Ratings36
Average rating4.2
Wow. I loved this book. I'm not entirely sure how I found it - I suspect Amazon randomly recommended it to me, and it was definitely a random purchase - but so glad I did.
I'd just finished reading Snow Crash which has a small character which is an enhanced dog (called a Rat), and a few years back I'd read We3 which has animals who escape a tyranny of human kind...so I think I was expecting something like that. I was wrong!
The book opens from the point of view of Rex, a “bioform” dog - part machine, part dog, part human DNA. The first few pages read as a little trite “I am Rex. I am Good Dog” etc - but this quickly falls away as I realised the darkness of what was being described from Rex's point of view.
Then each chapter is told from different individuals point of view, including Hart - the engineer/carer for the bioforms, Honey - a bioform Bear and many other characters.
The story is split over 5 parts that, I can assume, is covering several years. It starts in a war torn country, but once this part is over, the story goes on to raise the question of the bioform's rights, and whether a human-made thing can be human if it can feel for itself. By human, we mean the condition rather than the species.
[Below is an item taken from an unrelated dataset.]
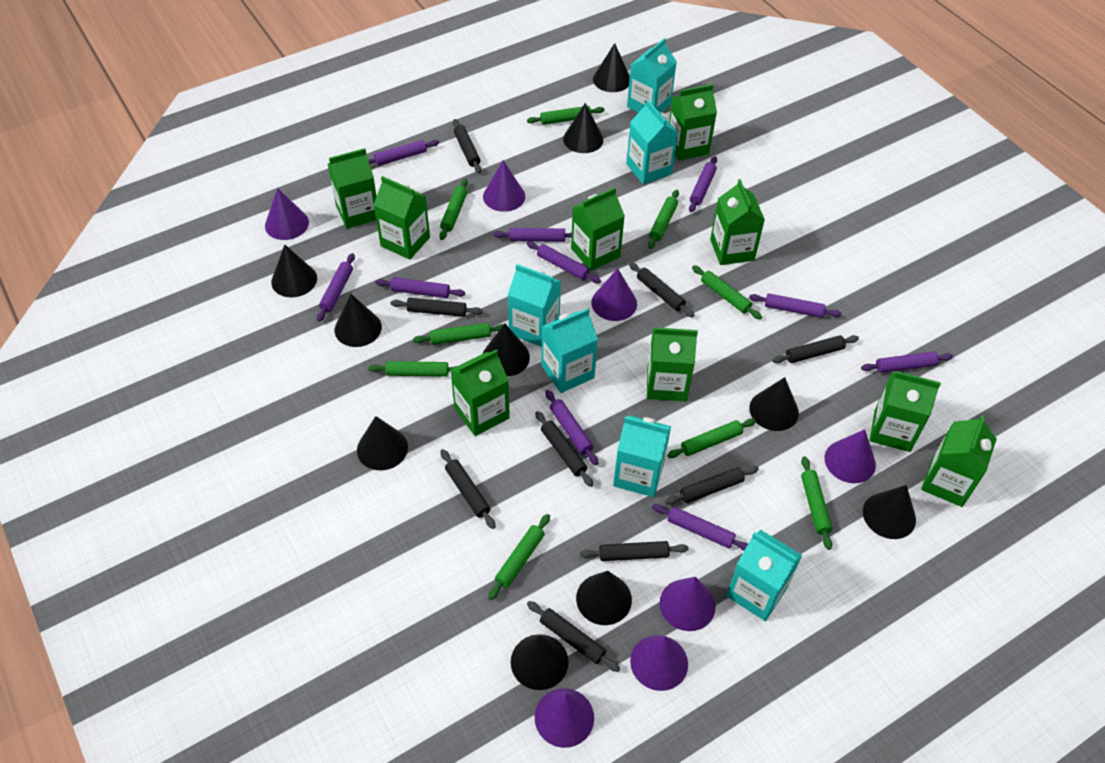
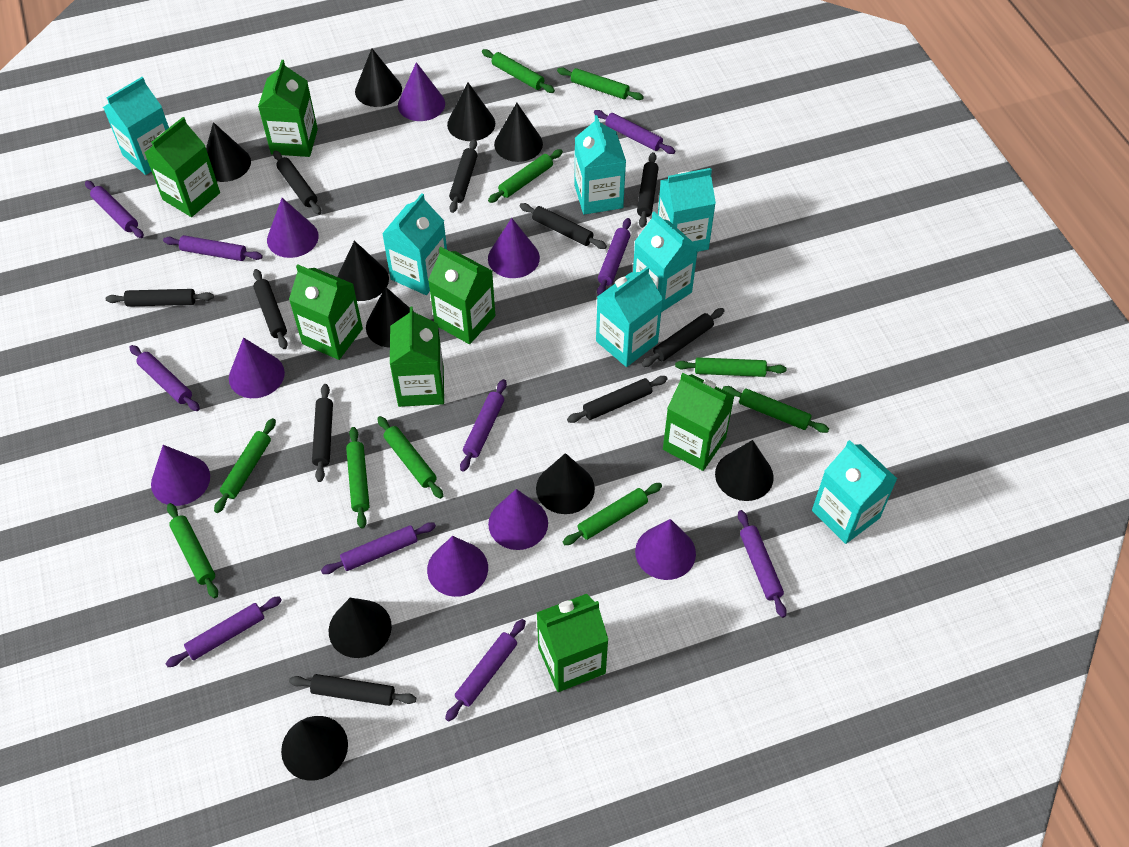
black rolling pin: 9 -> 10
green carton: 9 -> 7
green rolling pin: 9 -> 10
purple cone: 7 -> 8
turquoise carton: 6 -> 7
The story is a mix of the future of AI and augmented lifeforms, fear of different, corporations and their relationship with slavery - and through it, somehow, the protagonist is a dog that I can actually relate to as he even evolves through the book (the author does a brilliant job of evolving Rex's language and vocabulary as Rex is exposed to more of the world and the story moves on).
Other thoughts that this book brought up for me:
- If humankind make a thing and a thing can think for itself, should it have rights? What does that process look like - and how long does it take?
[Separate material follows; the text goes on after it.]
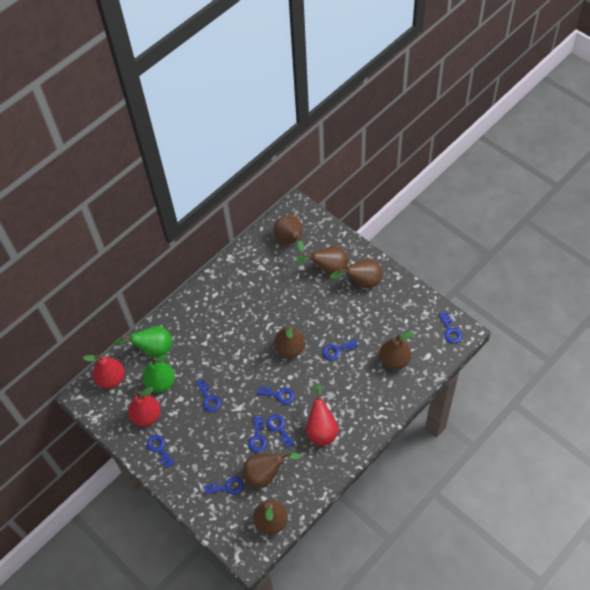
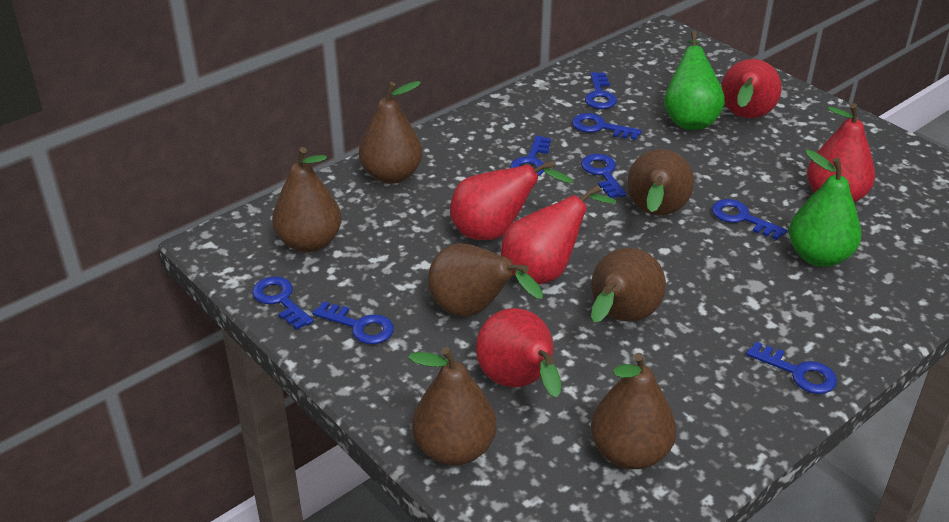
red pear: 3 -> 5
- Can and should humankind survive in it's current state. Is an augmented human less or more human?
- A fully autonomous intelligence is effectively immortal, so it can also outlive generations of humankind until the generations come to accept it?
If you're interested in how technology can evolve in our future with AI, singularities, and the like, then I'd definitely recommend this book.
I loved this story, really great stuff!